Program Board can’t please everyone
It is our job here at Program Board to appeal to the student body in general, not to one particular Hatchet editor. For those who think that Regina Spektor isn’t able to “generate a huge buzz on campus and attract students to Spring Fling,” (“Overhaul Spring Fling and Fall Fest,” Apr. 5, p. 4), I encourage them to move outside of their group of friends and ask the opinions of some other students on campus.
The fact that a few people aren’t overwhelmed with excitement over the Spring Fling act doesn’t expose a systemic problem within our organization – it just highlights the fact that at a school with 10,000 people, you can’t satisfy everyone all of the time.
Would I love to bring A-list talent to Spring Fling? Of course. If I had my way, Spring Fling would look like a Superbowl halftime show. But at Program Board, we deal with a very tight budget, and costs in the concert business are rising every year.
The other events that we put on throughout the year take up a marginal amount of money in comparison to the concerts. Cutting them would not only defeat our mission statement as an organization, but also get rid of a lot of events many people enjoy. And at the end of the day, we still wouldn’t be able to bring a superstar to Spring Fling.

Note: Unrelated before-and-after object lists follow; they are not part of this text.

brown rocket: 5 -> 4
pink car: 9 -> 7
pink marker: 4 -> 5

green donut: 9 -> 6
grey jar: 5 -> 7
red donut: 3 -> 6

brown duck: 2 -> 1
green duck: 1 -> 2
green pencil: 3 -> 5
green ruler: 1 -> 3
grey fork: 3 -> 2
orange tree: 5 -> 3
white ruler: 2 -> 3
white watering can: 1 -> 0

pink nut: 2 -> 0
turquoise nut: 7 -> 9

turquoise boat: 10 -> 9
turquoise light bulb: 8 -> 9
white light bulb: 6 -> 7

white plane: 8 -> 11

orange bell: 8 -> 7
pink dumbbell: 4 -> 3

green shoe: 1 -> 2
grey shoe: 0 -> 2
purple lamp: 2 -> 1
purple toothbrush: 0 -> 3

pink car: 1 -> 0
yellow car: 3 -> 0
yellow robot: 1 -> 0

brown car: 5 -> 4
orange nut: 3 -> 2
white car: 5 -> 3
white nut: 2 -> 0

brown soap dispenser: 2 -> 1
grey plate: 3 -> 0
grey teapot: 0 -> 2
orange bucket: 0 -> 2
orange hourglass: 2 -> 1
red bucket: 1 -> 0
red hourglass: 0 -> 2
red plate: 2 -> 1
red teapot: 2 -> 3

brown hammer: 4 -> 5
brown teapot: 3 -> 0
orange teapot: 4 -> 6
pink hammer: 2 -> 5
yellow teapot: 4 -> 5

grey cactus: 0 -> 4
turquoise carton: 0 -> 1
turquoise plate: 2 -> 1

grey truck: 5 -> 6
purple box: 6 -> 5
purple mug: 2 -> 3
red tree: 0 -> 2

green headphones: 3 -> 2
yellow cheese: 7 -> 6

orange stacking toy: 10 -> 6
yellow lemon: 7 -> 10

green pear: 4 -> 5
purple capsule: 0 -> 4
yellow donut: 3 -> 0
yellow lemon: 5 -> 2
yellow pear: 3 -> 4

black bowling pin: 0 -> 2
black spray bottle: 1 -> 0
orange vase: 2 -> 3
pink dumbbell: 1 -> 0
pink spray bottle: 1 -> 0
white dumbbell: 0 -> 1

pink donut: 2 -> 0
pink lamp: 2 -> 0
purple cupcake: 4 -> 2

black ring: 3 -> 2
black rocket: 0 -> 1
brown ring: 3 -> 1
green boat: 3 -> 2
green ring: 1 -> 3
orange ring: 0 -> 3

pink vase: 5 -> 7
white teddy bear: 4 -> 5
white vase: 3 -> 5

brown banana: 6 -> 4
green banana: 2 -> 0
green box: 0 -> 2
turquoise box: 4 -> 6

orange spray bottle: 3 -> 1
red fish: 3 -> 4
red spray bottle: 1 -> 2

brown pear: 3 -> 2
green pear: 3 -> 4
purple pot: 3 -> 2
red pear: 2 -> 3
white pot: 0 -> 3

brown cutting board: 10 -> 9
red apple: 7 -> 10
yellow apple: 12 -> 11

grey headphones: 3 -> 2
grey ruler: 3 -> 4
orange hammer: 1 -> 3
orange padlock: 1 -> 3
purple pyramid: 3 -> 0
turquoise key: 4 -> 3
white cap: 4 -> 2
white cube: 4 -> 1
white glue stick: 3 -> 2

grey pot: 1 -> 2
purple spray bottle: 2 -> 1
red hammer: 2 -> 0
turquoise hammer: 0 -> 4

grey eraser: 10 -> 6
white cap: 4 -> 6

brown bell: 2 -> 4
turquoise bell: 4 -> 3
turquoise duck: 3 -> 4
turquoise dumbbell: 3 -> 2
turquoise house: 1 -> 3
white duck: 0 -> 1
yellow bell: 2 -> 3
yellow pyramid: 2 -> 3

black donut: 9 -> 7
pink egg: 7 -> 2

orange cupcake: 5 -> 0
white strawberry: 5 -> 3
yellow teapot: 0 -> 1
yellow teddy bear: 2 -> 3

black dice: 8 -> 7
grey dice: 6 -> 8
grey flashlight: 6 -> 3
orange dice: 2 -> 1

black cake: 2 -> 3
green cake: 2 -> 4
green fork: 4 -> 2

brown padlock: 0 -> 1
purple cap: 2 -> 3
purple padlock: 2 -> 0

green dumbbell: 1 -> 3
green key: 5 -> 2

It is a fair observation that Regina Spektor isn’t the biggest star in the world, but last I checked, we never brought the Rolling Stones to Spring Fling; we have instead focused on maximizing our very limited budget to showcase the best up-and-coming artists. Spektor is one of the best new artists on the scene right now, and a phenomenal performer. I am confident that this Spring Fling will be one of the best ever.
-Zach Pentel, Junior, Program Board Concert Chair
Better performer needed for Spring Fling
Before Program Board seeks out an “A-List” performer as The Hatchet suggests, they should at least start with a C-Lister.
Who is Regina Spektor? That’s a question that at least a majority of music-savvy Colonials cannot answer. Spring Fling might as well be held at the Vern so as not to disturb the Frisbee throwers in University Yard.
-Jeff D’Onofrio, Sophomore
Consistency is overrated
Although consistency in all aspects of life may be comfortable and reassuring, there would be no excitement if everything were to stay the same as suggested in “The case for consistency” (Apr. 5, p. 4). GW has been going though numerous modifications within the past year, some good and some bad, but these changes were bound to happen.
Improvements are being made in order to better students’ experiences at GW. But isn’t change usually considered as being beneficial? Seniors have seen our campus and the policies of this institution drastically change within the past four years. Although GW might be a completely different university than it was four years ago, it still holds its genuine values. Incoming freshmen are clearly impressed by the many opportunities that GW has to offer, or they wouldn’t be coming here in the first place.